Miles de personas se reunieron el jueves en la ciudad cisjordana de Ramala para llorar a una periodista de Al Jazeera asesinada, mientras el líder de la Autoridad Palestina acusaba a Israel de matarla y rechazaba las peticiones israelíes de hacer una investigación conjunta.
Shireen Abu Akleh, una reportera palestinoestadounidense que cubrió el conflicto de Oriente Medio durante más de 25 años, murió baleada el miércoles durante una redada militar israelí en la localidad cisjordana de Yenín. Periodistas que estaban con ella, incluido uno que resultó herido de bala, dijeron que las fuerzas israelíes les habían disparado a pesar de que estaban claramente identificados como reporteros.
Israel dijo que investigaba el incidente.
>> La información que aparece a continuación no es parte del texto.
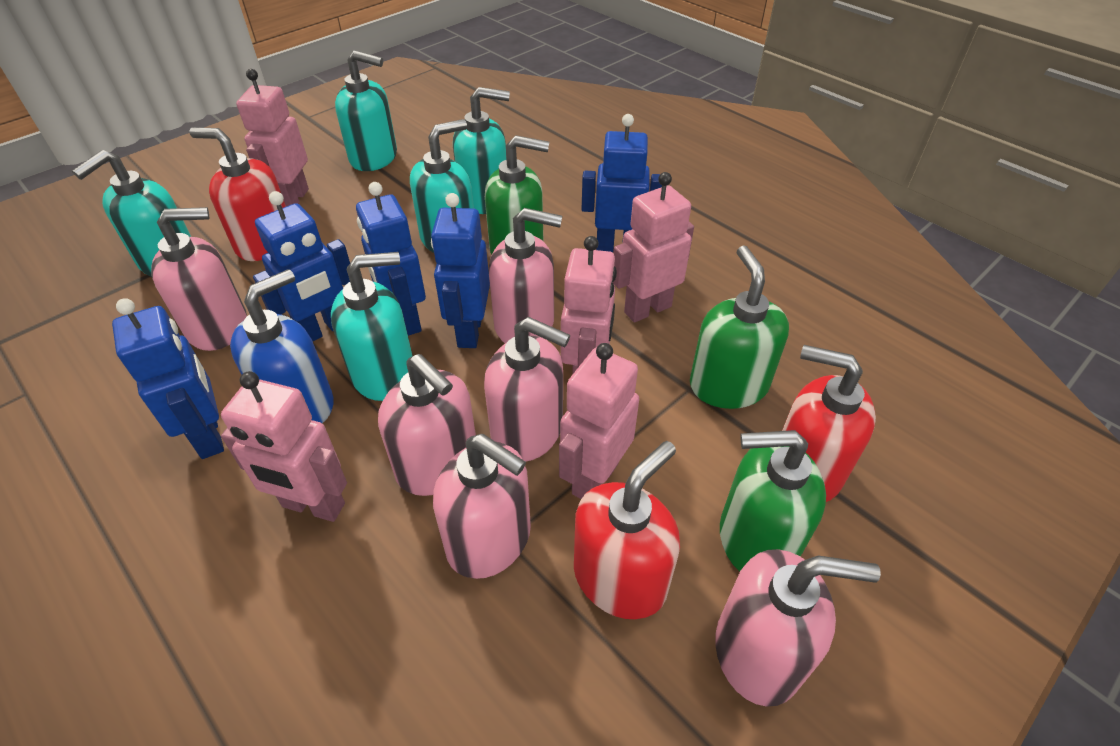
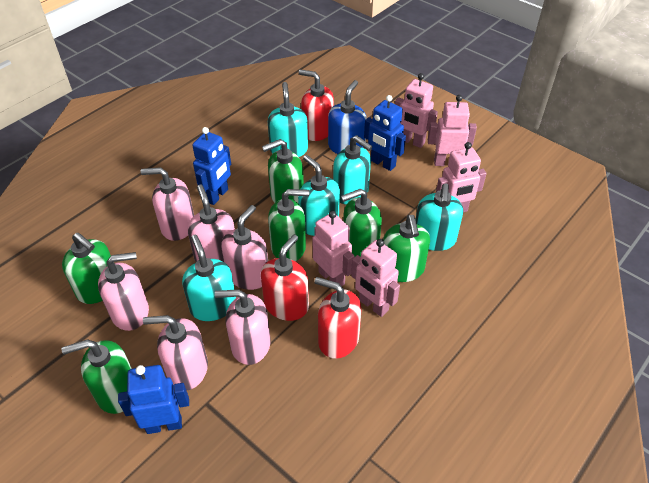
blue robot: 5 -> 3
green soap dispenser: 3 -> 6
En un principio sugirió que la reportera podría haber sido abatida por milicianos palestinos, sin aportar pruebas, pero después se ha retractado.
Israel ha pedido una investigación conjunta con la Autoridad Palestina, que administra partes de Cisjordania y coopera con Israel en seguridad.
El presidente palestino, Mahmud Abás, rechazó enojado esa propuesta y afirmó que “consideramos a las autoridades israelíes de ocupación plenamente responsables de matarla”.
“No pueden esconderse de la verdad con este crimen”, dijo Abás durante un velorio en la ciudad cisjordana de Ramala, donde tiene su sede la Autoridad Palestina. Una bandera palestina cubría el cuerpo de Abu Akleh.
Hussein Al Sheikh, asesor destacado de Abás, dijo que los palestinos harían su propia pesquisa independiente y compartirían los resultados “con gran transparencia”.
Al Jazeera, con sede en Qatar, acusó a Israel de matar a la periodista de forma deliberada y prometió emprender acciones legales. Reporteros que estaban con ella dijeron que no había milicianos palestinos en la zona.